If the patient had type 1 diabetes, this would not be an effective therapy, as the issue in type 1 diabetes is that the body’s own immune system attacks the cells. A similar approach has been tested for type 1 diabetes, and it has seen some success when combined with immune suppressant drugs to limit the damage caused by the autoimmune disorder.
Since this patient had type 2, however, theoretically he should not need additional therapy as long as he does not go back to a destructive diet or suffer trauma to his pancreas due to accidents.
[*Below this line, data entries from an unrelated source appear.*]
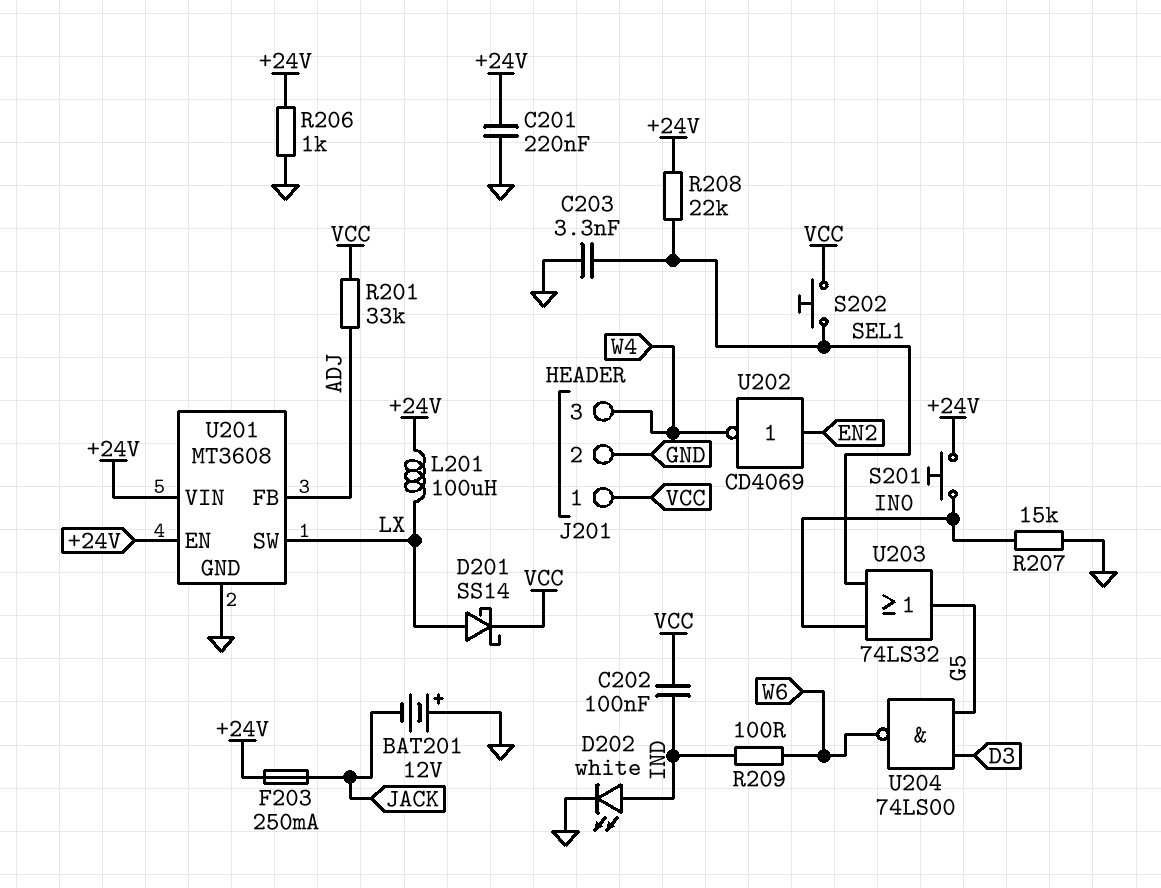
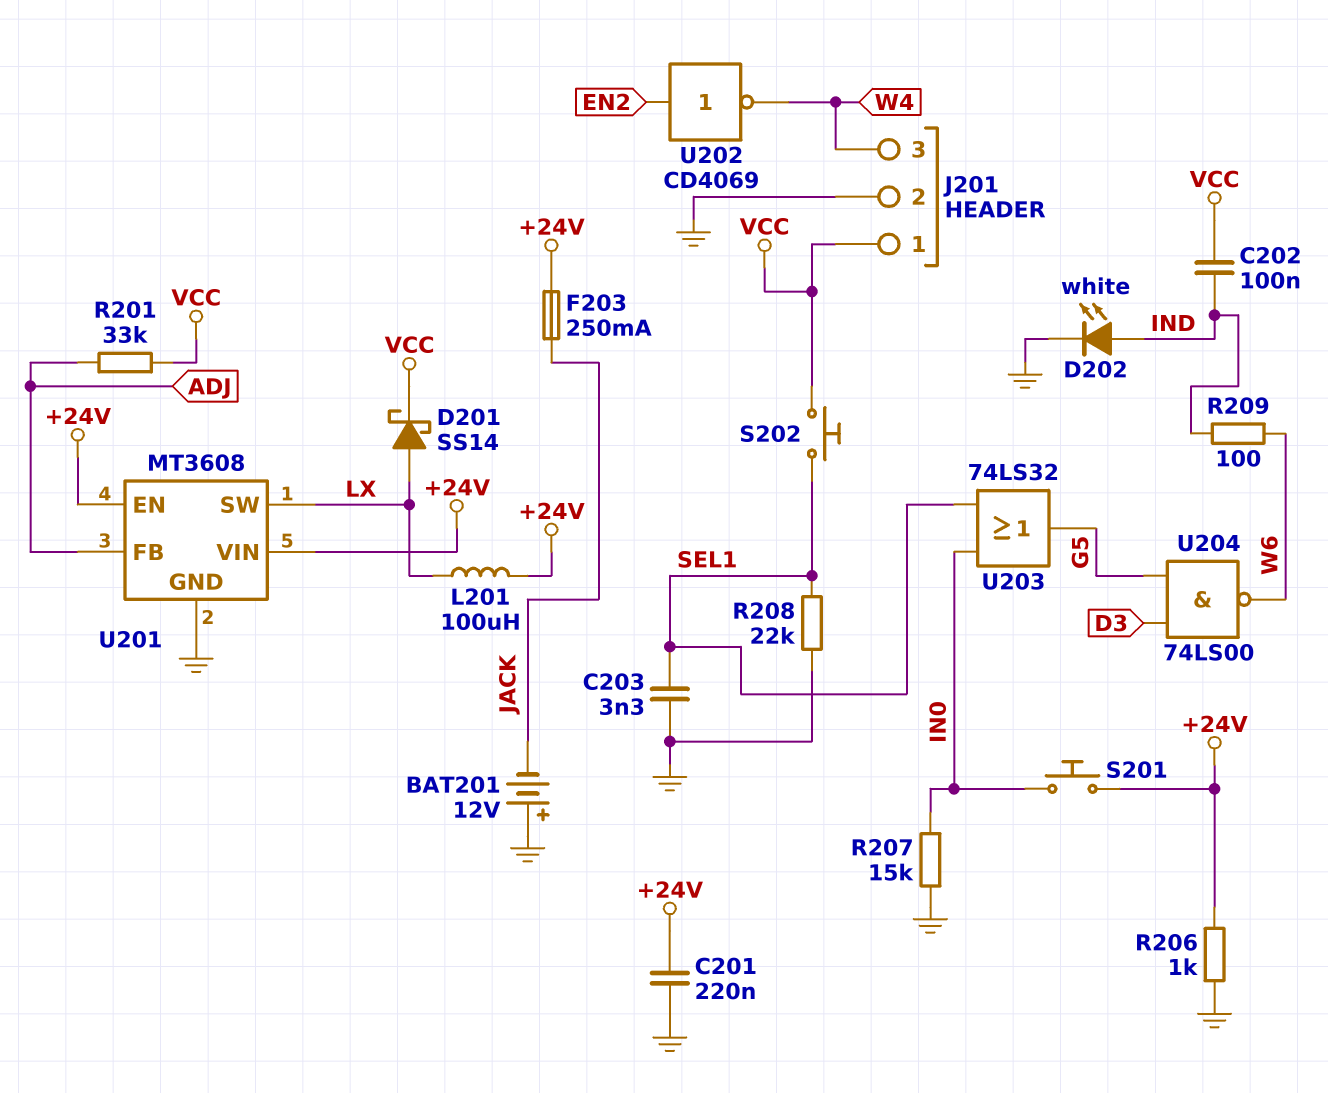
R208: 22k (+24V, SEL1) -> 22k (GND, SEL1)

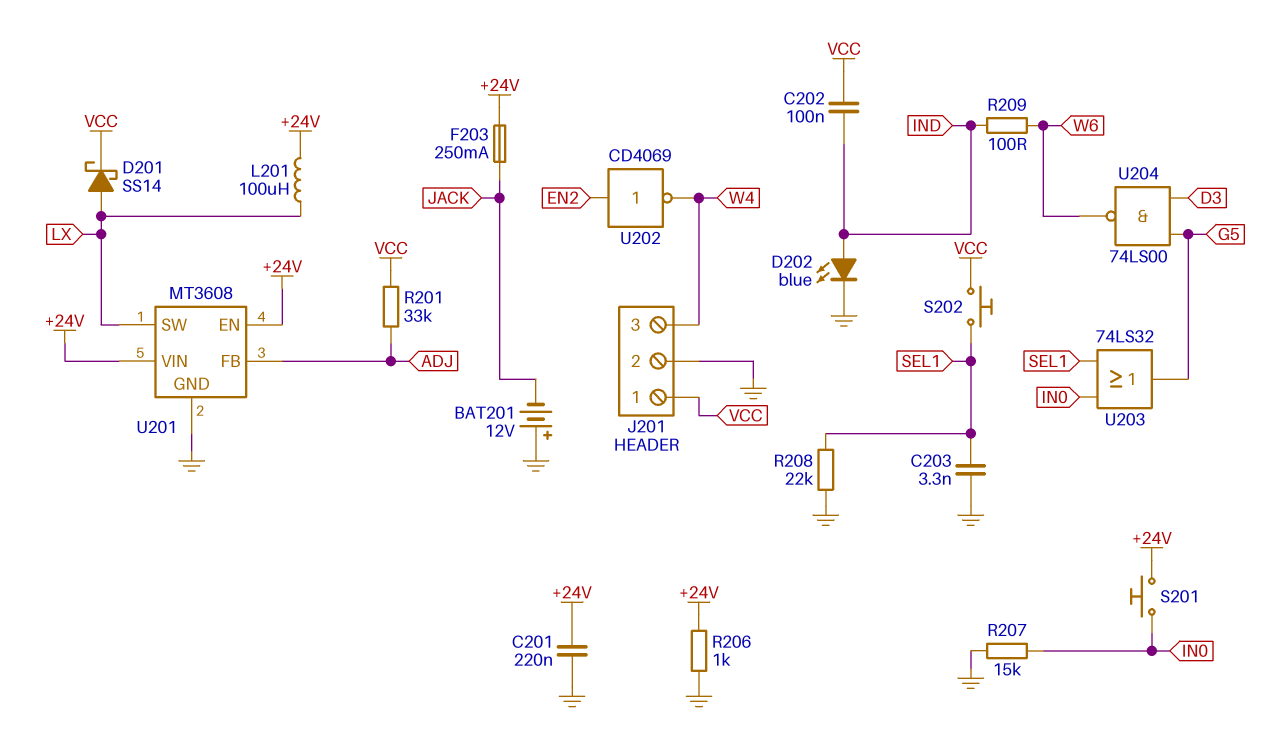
D202: LED white (A IND, K GND) -> LED blue (A IND, K GND)

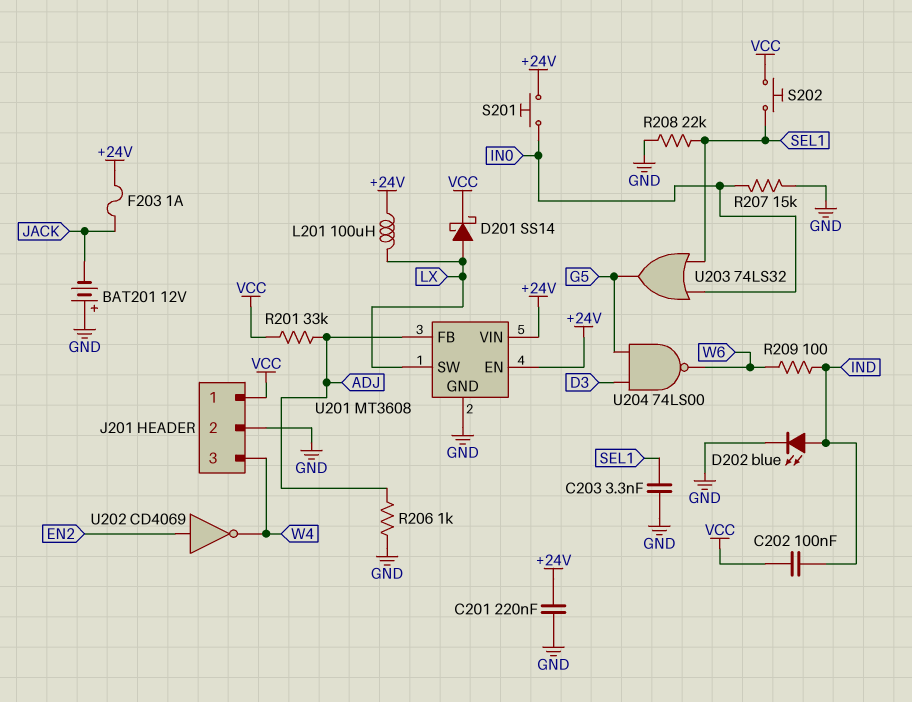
F203: 250mA (+24V, JACK) -> 1A (+24V, JACK)
R206: 1k (+24V, GND) -> 1k (ADJ, GND)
as he does not go back to a destructive diet
Yeah that’s gonna be a no from me dawg
Rate of diabetes in China “explosive”
China has the world’s largest diabetes population, with over 118 million adults (approx. 11–12% prevalence) living with the disease as of late 2024–2025, driven by rapid urbanization, obesity, and an aging population. The epidemic has shifted dramatically from less than 1% prevalence in 1980 to a major public health challenge, with type 2 diabetes accounting for over 90% of cases
This is a consistent pattern in Chinese domestic politics. What a western nation would pick out as a profit center, the Chinese state addresses as a social cost. So the state plows a small fortune into cost-effective medical solutions, rather than squeezing the existing health care system out for therapeutic remedies that never resolve the root problem.
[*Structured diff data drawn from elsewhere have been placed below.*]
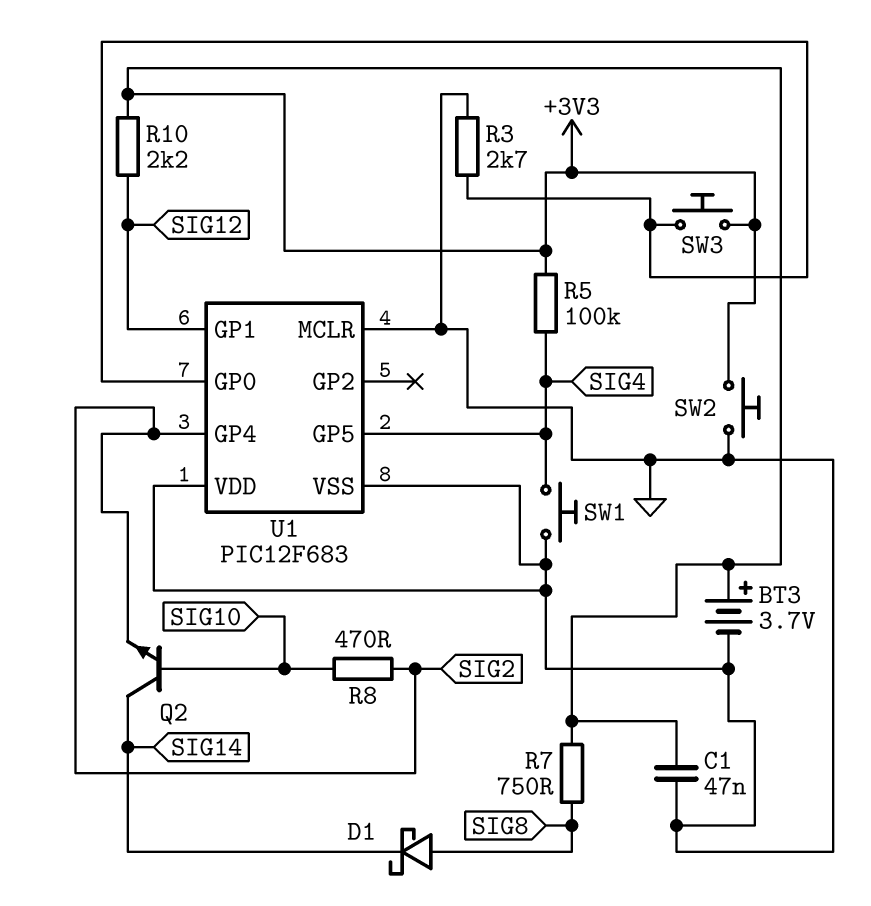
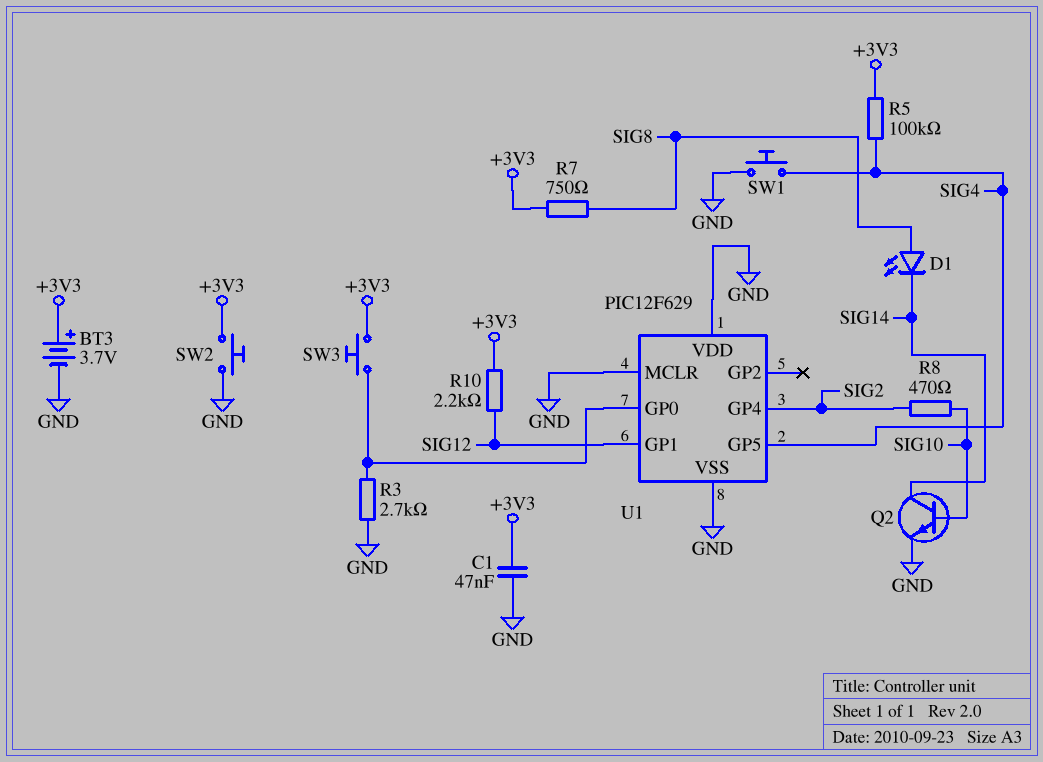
D1: schottky (A SIG8, K SIG14) -> LED (A SIG8, K SIG14)
Q2: NPN (B SIG10, C SIG14, E SIG2) -> NPN (B SIG10, C SIG14, E GND)
U1: PIC12F683 -> PIC12F629

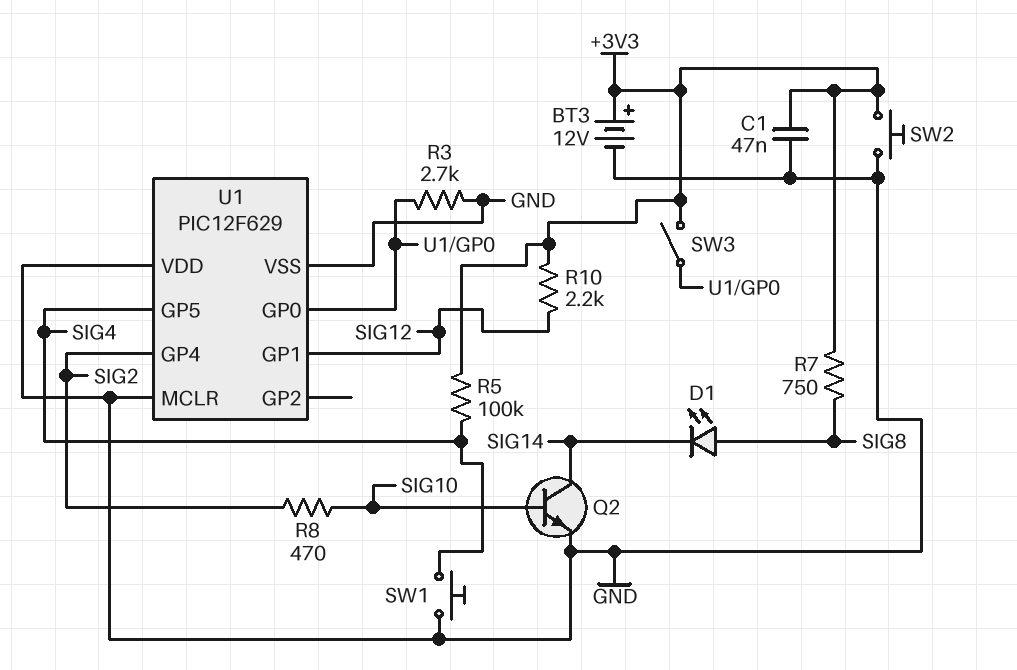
BT3: 3.7V (plus +3V3, minus GND) -> 12V (plus +3V3, minus GND)
SW3: button (+3V3, U1/GP0) -> switch (+3V3, U1/GP0)

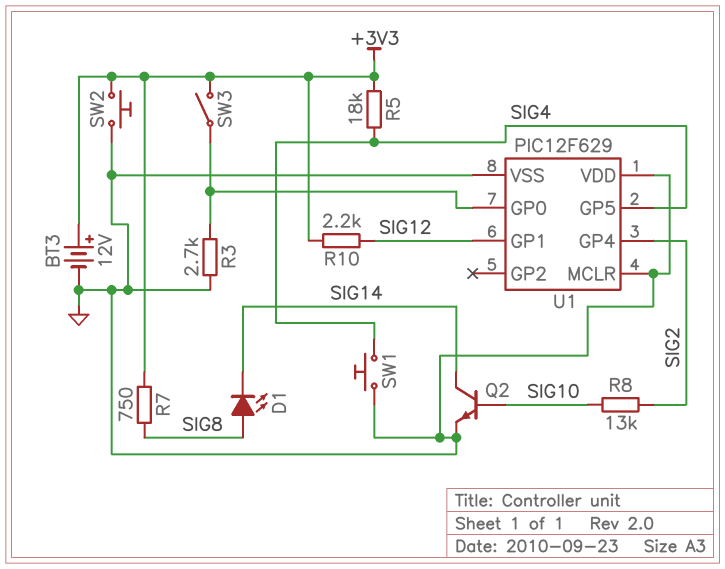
C1: 47nF (+3V3, GND) -> none
R5: 100k (+3V3, SIG4) -> 18k (+3V3, SIG4)
R8: 470 (SIG2, SIG10) -> 13k (SIG2, SIG10)

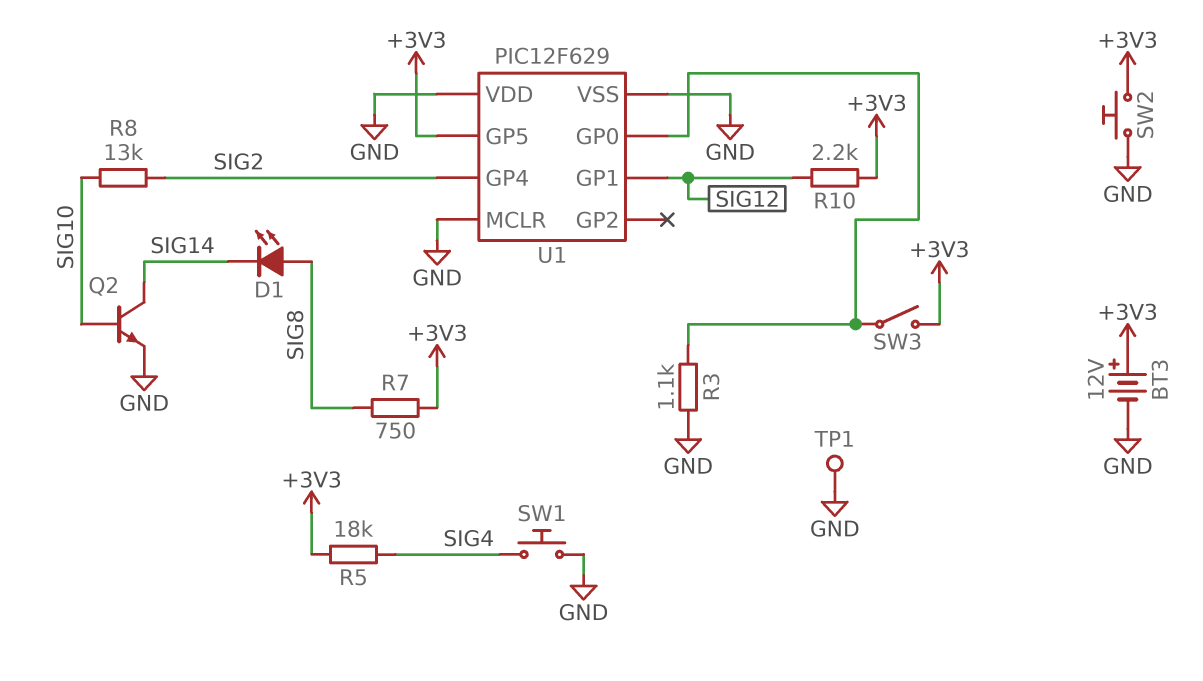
R3: 2.7k (GND, U1/GP0) -> 1.1k (GND, U1/GP0)
TP1: none -> test point (GND)
U1 pin GP5: SIG4 -> +3V3

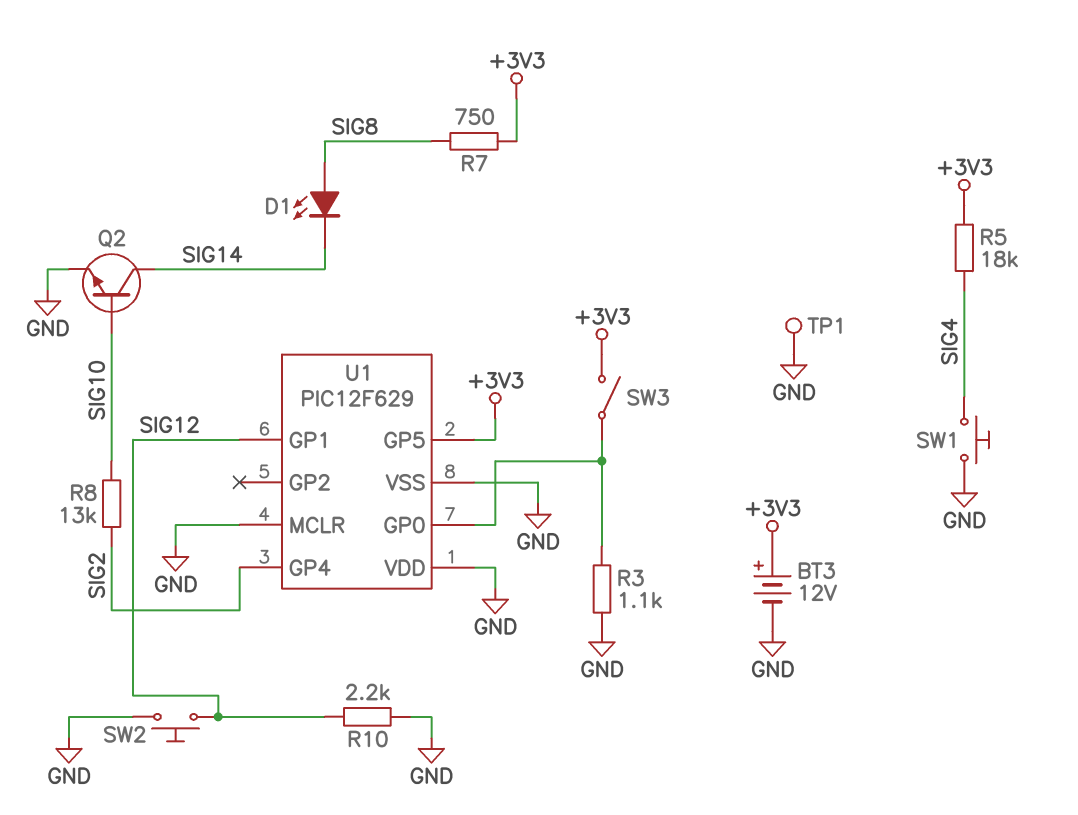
R10: 2.2k (+3V3, SIG12) -> 2.2k (GND, SIG12)
SW2: button (+3V3, GND) -> button (GND, SIG12)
This is a consistent pattern in Chinese domestic politics
What are other examples?
It should be noted that this treatment sounds likely to be very expensive, and also if someone doesn’t change their lifestyle, the newly implanted functional cells are likely to become dysfunctional again over time, requiring another expensive cycle of treatment
What are other examples?
Environmental policy was a big one. China took a hard pivot in the '00s, cutting emissions, advancing alternative energy, reforesting deserts, rapidly advancing HSR, building enormous wild life refugees.
Their insourcing of processors was another. Going from Taiwan’s biggest customer to it’s biggest competitor in a decade and change.
Then there was the housing boom - remember “Chinese Ghost Towns”? All over the news in the early '10s. Now China has more homeowners than any other county on Earth with more than 90% of households owning at least one property.
I’m sorry, I just assumed that cancer of a site got it wrong, and then went on to assume it was another example where someone had and autoimmune disease, and then had their immune system reset via something like chemo. The pancreas in such cases is still roached, so adding new insulin producing cells makes sense.
Type 2 is caused by insulin resistance. And yeah, more insulin can help, but I’d not call it a cure. A cure is reversing the resistance.
www.nature.com/articles/s41421-024-00662-3
I stand corrected, it is for both T1 and the 30% of T2 that are insulin dependent. Cool.
Yeah, but that’s a bit beside the point. I’m a bit incredulous that it would work long-term.
But I don’t know anybody who specializes in autoimmune diseases besides my endocrinologist. And I won’t be seeing her for a bit.
That’s not any more reliable. Maybe a scientific paper or something?